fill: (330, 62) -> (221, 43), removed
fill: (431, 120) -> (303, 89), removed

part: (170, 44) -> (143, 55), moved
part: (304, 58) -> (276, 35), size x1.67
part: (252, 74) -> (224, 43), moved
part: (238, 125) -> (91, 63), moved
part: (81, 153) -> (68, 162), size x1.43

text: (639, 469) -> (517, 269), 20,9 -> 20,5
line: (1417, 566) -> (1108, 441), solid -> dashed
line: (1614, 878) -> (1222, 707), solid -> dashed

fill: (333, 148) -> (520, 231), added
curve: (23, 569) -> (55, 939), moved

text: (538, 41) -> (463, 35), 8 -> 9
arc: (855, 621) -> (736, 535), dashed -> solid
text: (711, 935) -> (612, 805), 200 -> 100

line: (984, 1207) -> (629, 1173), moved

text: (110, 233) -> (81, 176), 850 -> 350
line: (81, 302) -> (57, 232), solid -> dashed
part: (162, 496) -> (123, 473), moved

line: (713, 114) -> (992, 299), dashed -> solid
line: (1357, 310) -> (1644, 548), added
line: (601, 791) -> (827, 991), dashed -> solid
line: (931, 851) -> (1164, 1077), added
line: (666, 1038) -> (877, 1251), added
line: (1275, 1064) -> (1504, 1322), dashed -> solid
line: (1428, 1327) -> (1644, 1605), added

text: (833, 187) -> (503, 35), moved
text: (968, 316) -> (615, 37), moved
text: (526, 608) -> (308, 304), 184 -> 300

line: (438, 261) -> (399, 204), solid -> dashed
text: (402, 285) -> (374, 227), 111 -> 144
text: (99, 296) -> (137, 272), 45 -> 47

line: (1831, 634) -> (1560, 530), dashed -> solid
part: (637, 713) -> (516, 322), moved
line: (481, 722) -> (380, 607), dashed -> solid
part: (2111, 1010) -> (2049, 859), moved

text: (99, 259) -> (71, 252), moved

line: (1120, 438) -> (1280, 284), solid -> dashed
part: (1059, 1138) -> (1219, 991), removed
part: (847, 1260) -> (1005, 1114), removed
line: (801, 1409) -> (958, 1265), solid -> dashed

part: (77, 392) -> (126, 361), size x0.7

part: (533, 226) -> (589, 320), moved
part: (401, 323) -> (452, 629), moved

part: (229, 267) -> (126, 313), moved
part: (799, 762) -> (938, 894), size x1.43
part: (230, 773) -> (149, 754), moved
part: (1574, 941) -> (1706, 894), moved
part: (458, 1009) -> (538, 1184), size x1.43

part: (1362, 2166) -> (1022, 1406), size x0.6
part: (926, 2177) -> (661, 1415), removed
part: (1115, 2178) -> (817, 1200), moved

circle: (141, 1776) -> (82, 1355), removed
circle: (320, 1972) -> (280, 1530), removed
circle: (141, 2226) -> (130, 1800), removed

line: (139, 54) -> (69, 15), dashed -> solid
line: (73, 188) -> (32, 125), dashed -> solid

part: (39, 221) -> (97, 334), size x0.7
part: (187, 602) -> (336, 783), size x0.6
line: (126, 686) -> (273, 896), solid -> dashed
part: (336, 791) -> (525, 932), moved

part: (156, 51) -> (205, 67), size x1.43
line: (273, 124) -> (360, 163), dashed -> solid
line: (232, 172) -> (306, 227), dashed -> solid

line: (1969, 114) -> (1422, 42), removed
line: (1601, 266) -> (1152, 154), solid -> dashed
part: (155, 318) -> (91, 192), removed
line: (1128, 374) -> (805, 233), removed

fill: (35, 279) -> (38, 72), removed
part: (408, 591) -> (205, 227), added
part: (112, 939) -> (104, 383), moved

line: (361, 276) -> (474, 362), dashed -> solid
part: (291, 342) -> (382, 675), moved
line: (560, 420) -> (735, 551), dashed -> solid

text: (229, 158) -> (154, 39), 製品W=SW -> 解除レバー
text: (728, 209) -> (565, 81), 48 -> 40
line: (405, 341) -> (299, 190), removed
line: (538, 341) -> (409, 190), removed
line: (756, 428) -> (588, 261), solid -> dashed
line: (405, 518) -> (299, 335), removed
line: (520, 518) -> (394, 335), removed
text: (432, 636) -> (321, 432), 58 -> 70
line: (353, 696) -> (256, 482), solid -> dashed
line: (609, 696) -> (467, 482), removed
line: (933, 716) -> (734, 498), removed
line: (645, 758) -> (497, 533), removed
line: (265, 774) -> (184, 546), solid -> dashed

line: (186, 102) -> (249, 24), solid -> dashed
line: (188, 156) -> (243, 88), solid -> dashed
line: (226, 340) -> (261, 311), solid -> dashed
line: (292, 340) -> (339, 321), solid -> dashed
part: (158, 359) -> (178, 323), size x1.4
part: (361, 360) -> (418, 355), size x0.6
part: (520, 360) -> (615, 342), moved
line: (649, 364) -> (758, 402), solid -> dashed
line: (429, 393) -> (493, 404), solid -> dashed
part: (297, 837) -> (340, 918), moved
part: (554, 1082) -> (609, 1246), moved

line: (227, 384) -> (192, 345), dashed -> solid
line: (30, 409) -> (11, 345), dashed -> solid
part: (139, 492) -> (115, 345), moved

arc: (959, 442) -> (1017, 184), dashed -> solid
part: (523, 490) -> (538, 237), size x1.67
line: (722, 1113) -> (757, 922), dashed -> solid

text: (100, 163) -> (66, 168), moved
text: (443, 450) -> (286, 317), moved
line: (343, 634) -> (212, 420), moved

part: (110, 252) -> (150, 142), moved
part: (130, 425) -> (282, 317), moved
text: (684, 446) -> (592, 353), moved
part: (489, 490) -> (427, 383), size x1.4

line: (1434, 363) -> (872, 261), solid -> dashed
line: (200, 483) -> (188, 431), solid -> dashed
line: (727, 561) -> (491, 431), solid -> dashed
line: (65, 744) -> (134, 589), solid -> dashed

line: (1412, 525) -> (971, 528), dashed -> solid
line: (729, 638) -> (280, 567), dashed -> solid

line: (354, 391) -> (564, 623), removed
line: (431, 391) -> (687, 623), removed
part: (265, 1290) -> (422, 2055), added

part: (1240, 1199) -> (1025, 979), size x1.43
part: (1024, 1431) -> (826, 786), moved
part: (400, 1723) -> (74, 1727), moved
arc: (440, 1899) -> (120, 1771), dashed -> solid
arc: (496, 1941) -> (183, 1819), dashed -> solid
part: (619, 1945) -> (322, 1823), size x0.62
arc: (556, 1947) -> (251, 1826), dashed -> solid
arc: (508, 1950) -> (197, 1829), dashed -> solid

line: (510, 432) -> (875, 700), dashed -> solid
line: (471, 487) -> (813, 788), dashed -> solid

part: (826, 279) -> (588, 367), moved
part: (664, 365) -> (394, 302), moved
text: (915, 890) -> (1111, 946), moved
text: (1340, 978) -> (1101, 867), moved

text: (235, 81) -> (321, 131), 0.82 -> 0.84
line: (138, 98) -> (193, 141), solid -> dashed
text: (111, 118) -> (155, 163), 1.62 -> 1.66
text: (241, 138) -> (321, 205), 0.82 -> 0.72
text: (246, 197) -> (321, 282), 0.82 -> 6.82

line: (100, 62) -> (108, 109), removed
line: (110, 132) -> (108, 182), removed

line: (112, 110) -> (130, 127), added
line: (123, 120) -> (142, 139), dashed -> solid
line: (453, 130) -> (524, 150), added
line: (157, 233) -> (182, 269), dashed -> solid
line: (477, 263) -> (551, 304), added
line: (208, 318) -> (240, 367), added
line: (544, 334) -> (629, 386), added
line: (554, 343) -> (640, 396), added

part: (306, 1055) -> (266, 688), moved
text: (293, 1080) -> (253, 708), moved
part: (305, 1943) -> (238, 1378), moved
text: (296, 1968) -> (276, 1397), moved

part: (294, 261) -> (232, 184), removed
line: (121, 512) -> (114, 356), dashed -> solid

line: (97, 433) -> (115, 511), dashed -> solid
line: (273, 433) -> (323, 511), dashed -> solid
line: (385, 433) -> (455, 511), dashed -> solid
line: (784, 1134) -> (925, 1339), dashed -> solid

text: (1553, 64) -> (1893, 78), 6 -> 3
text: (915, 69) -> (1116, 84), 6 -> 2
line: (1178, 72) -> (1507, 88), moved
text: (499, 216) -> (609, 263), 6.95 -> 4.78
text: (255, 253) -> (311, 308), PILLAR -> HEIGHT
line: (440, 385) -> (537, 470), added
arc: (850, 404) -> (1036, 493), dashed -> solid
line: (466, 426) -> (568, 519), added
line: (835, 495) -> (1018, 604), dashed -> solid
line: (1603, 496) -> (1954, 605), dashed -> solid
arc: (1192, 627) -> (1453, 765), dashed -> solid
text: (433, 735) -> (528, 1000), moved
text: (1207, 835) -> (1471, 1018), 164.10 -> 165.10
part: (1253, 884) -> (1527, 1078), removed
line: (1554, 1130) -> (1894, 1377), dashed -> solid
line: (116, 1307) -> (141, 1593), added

---

* _WORK TO COMPLETE_
Copy the lines above exactly. Start with the line containing "part: (304, 58) -> (276, 35), size x1.67", end with the line containing "text: (110, 233) -> (81, 176), 850 -> 350", and include both.

* _EXPECTED ANSWER_
part: (304, 58) -> (276, 35), size x1.67
part: (252, 74) -> (224, 43), moved
part: (238, 125) -> (91, 63), moved
part: (81, 153) -> (68, 162), size x1.43

text: (639, 469) -> (517, 269), 20,9 -> 20,5
line: (1417, 566) -> (1108, 441), solid -> dashed
line: (1614, 878) -> (1222, 707), solid -> dashed

fill: (333, 148) -> (520, 231), added
curve: (23, 569) -> (55, 939), moved

text: (538, 41) -> (463, 35), 8 -> 9
arc: (855, 621) -> (736, 535), dashed -> solid
text: (711, 935) -> (612, 805), 200 -> 100

line: (984, 1207) -> (629, 1173), moved

text: (110, 233) -> (81, 176), 850 -> 350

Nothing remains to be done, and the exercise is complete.